O presidente do Fórum de Cultura e membro da Comissão Interina do Colegiado Audiovisual, Airton Paes, disse que a política pública é feita por todos os presentes. "Devemos aproveitar o momento para trazer o interior e estreitar o diálogo com o poder público. A presença de todos é importante para construirmos as políticas públicas em conjunto. Agradecemos o apoio da Fundação de Cultura e Sectei neste processo".


Na oportunidade, foi lido e aprovado o Regimento Interno do Colegiado Estadual Setorial de Audiovisual de Mato Grosso do Sul. O Colegiado é órgão integrante da estrutura do Fórum de Cultura, do Plano Estadual de Cultura e do Sistema Estadual de Cultura de Mato Grosso do Sul.

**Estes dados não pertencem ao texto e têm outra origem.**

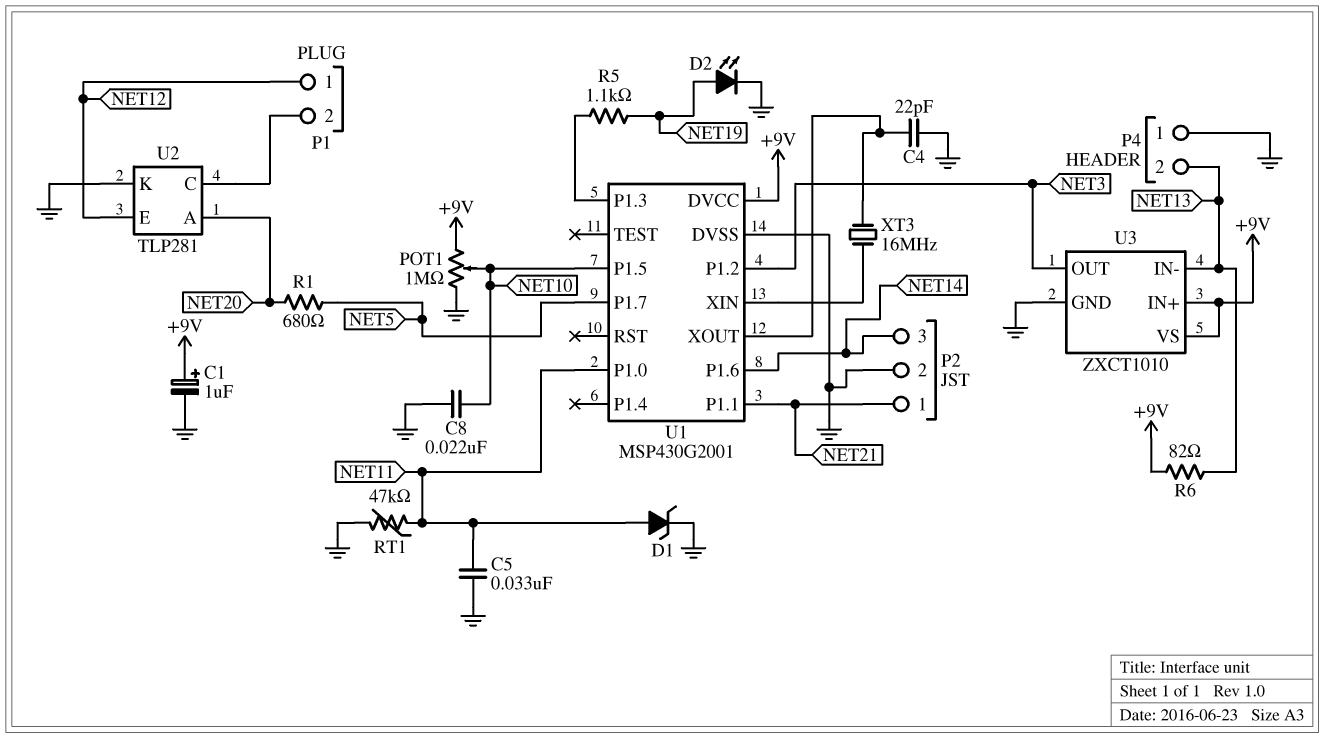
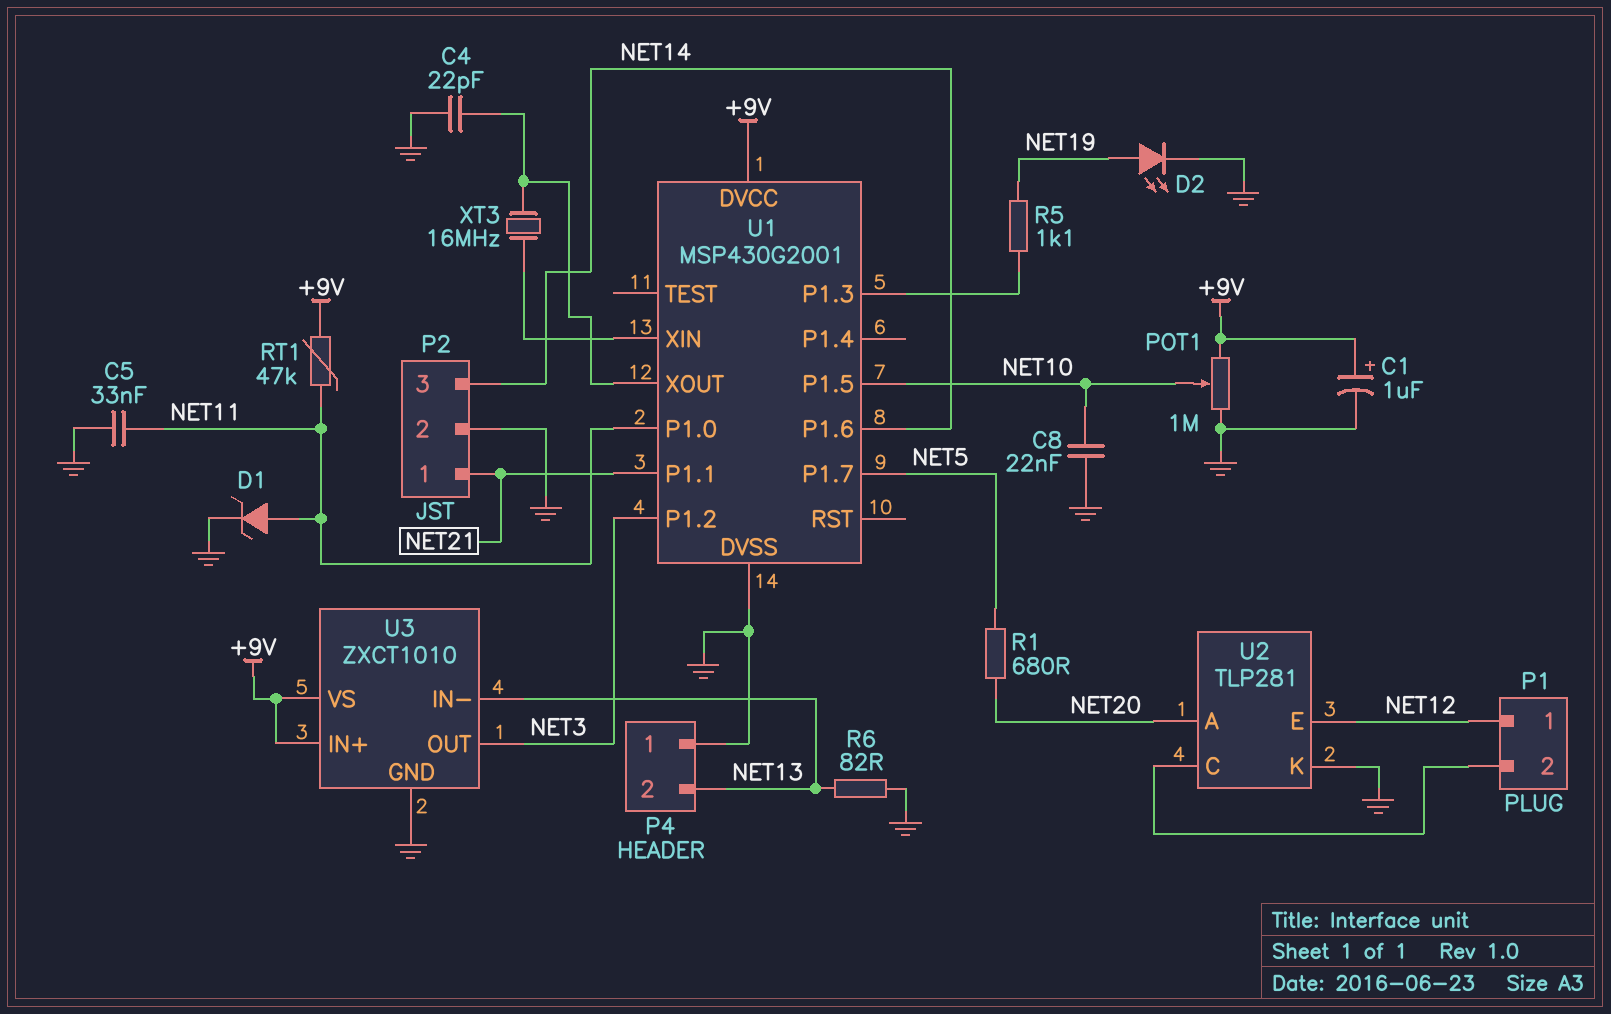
R6: 82 (+9V, NET13) -> 82 (GND, NET13)
RT1: 47k (GND, NET11) -> 47k (+9V, NET11)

Feitas as alterações necessárias no regimento do colegiado, o grupo se reuniu para trocar experiências, cada um falando sobre suas atividades e a situação do audiovisual em sua cidade. Wiliam Nicolai trabalha com publicidade em Dourados e é acadêmico de Artes Cênicas da Universidade Federal da Grande Dourados. Ele falou que, por não ter suporte do governo e empresas, tudo o que se faz lá é independente. "Falta mais um pouco pra a integração. A gente não se conhece. O FUÁ (Festival Universitário do Audiovisual) foi o grande incentivo para prosseguir. Fomenta bastante a produção. É importante produzir porque a gente gosta, mas a gente quer que as pessoas vejam nosso trabalho".